Hinduism’s Influence on Christianity



You may find it surprising that much of Christianity originated from India. Indeed, over the centuries, numerous historians and sages have pointed out that not only has Hinduism had a predominant influence on Christianity, but that many of the Christian rites could be directly borrowed from Hindu (Vedic) India.

French historian Alain Danielou had noticed as early as 1950 that “a great number of events which surround the birth of Christ – as it is related in the Gospels – strangely reminded us of Buddha’s and Krishna’s legends.” Danielou quotes as examples the structure of the Christian Church, which resembles that of the Buddhist Chaitya; the rigorous asceticism of certain early Christian sects, which reminds one of the asceticism of Jain and Buddhist saints; the veneration of relics, the usage of holy water, which is an Indian practice, and the word “Amen,” which comes from the Hindu (Sanskrit) “OM.”

Another historian, Belgium’s Konraad Elst, also remarks “that many early Christian saints, such as Hippolytus of Rome, possessed an intimate knowledge of Brahmanism.” Elst even quotes the famous Saint Augustine who wrote: “We never cease to look towards India, where many things are proposed to our admiration.”

“Unfortunately”, remarks American Indianist David Frawley, “from the second century onward, Christian leaders decided to break away from the Hindu influence and show that Christianity only started with the birth of Christ.” Hence, many later saints began branding Brahmins as “heretics,” and Saint Gregory set a future trend by publicly destroying the “pagan” idols of the Hindus.




Great Indian sages, such as Sri Aurobindo and Sri Sri Ravi Shankar, the founder of the Art of Living, have often remarked that the stories recounting how Jesus came to India to be initiated are probably true.

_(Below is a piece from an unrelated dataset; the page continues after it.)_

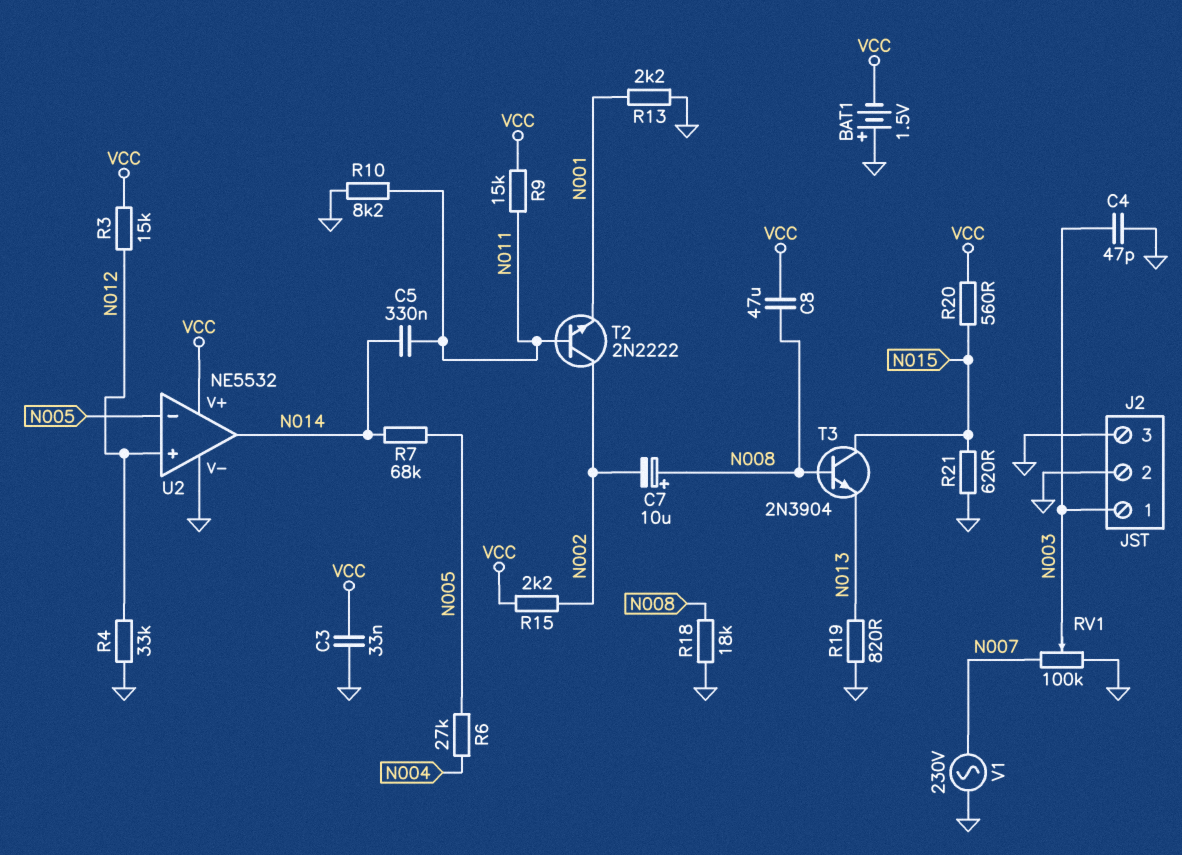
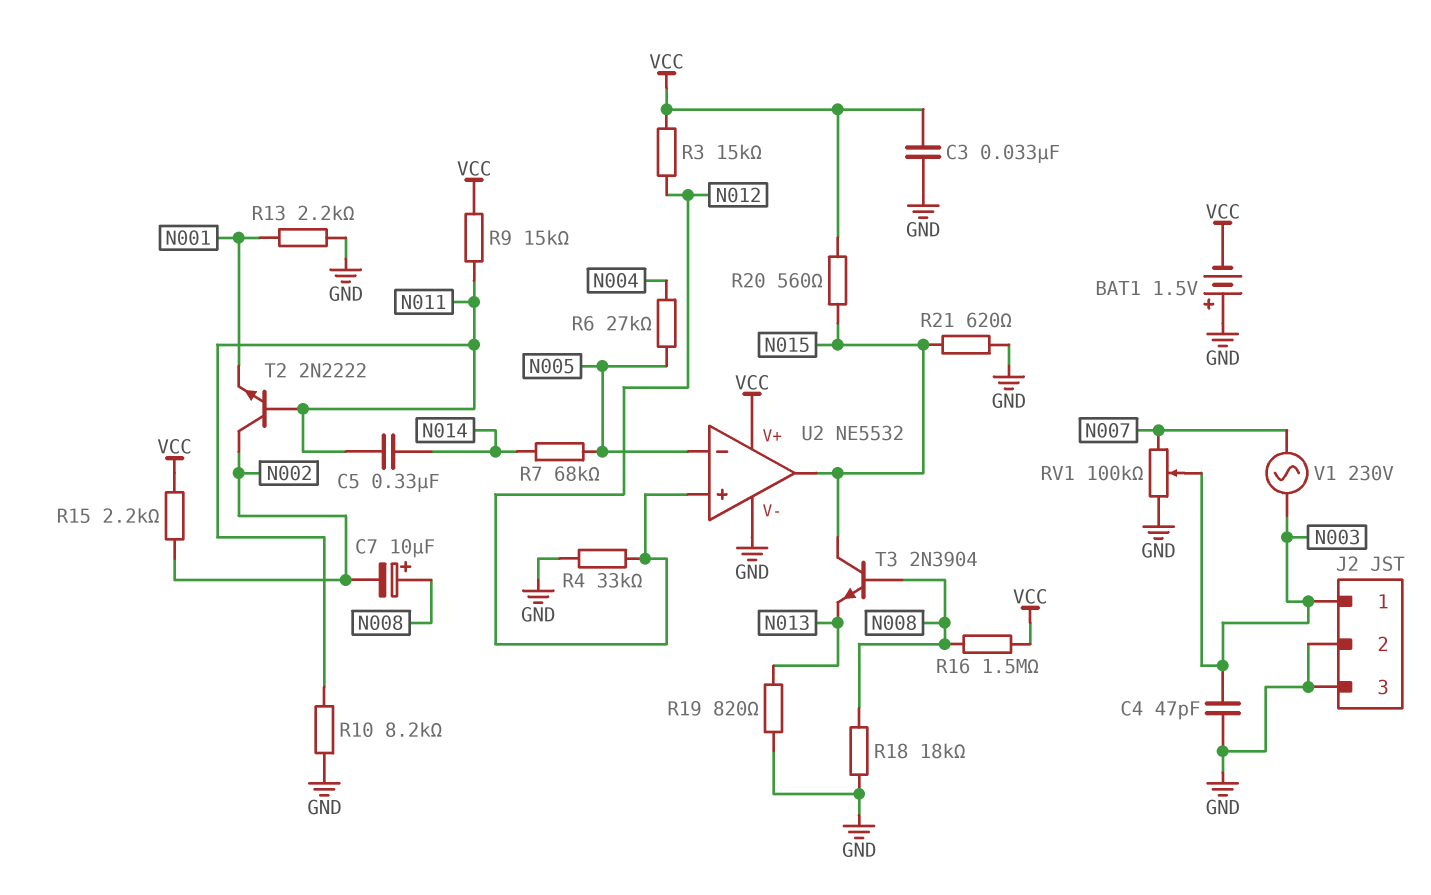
C8: 47uF (N008, VCC) -> none
R16: none -> 1.5M (N008, VCC)
U2 pin out: N014 -> N015
V1: AC 230V (GND, N007) -> AC 230V (N003, N007)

Sri Sri Ravi Shankar notes, for instance, that Jesus sometimes wore an orange robe, the Hindu symbol of renunciation of the world, which was not a usual practice in Judaism. “In the same way,” he continues, “the worshiping of Virgin Mary in Catholicism is probably borrowed from the Hindu cult of Devi.” Bells too, which cannot be found today in Synagogues, the surviving form of Judaism, are used in church-and we all know their importance in Buddhism and Hinduism for thousands of years, even up to the present day.

There are many other similarities between Hinduism and Christianity, including the use of incense, sacred bread (prasadam), the different altars around churches (which recall the manifold deities in their niches inside Hindu temples), reciting prayers on the rosary (Vedic japamala), the Christian Trinity (the ancient Vedic trinity of Brahma, Vishnu and Shiva as the creator, maintainer and destroyer respectively, as well as Lord Krishna as the Supreme Lord, the all-pervading Brahman as the holy ghost, and Paramatma as the expansion or son of the Lord), Christian processions, and the use of the sign of the cross (anganyasa), and so many others.

In fact, Hinduism’s pervading influence seems to go much earlier than Christianity. American mathematician, A. Seindenberg, has, for example, shown that the Shulbasutras, the ancient Vedic science of mathematics, constitute the source of mathematics in the antique world of Babylon to Greece: “The arithmetic equations of the Shulbasutras were used in the observation of the triangle by the Babylonians as well as in the edification of Egyptian pyramids, in particular the funeral altar in the form of pyramid known in the Vedic world as smasana-cit.”

In astronomy too, the “Indus” (from the valley of the Indus) have left a universal legacy, determining for instance the dates of solstices, as noted by 18th century French astronomer Jean Sylvain Bailly: “The movement of stars which was calculated by Hindus 4,500 years ago, does not differ even by a minute from the tables which we are using today.” And he concludes: “The Hindu systems of astronomy are much more ancient than those of the Egyptians-even the Jews derive from the Hindus their knowledge.”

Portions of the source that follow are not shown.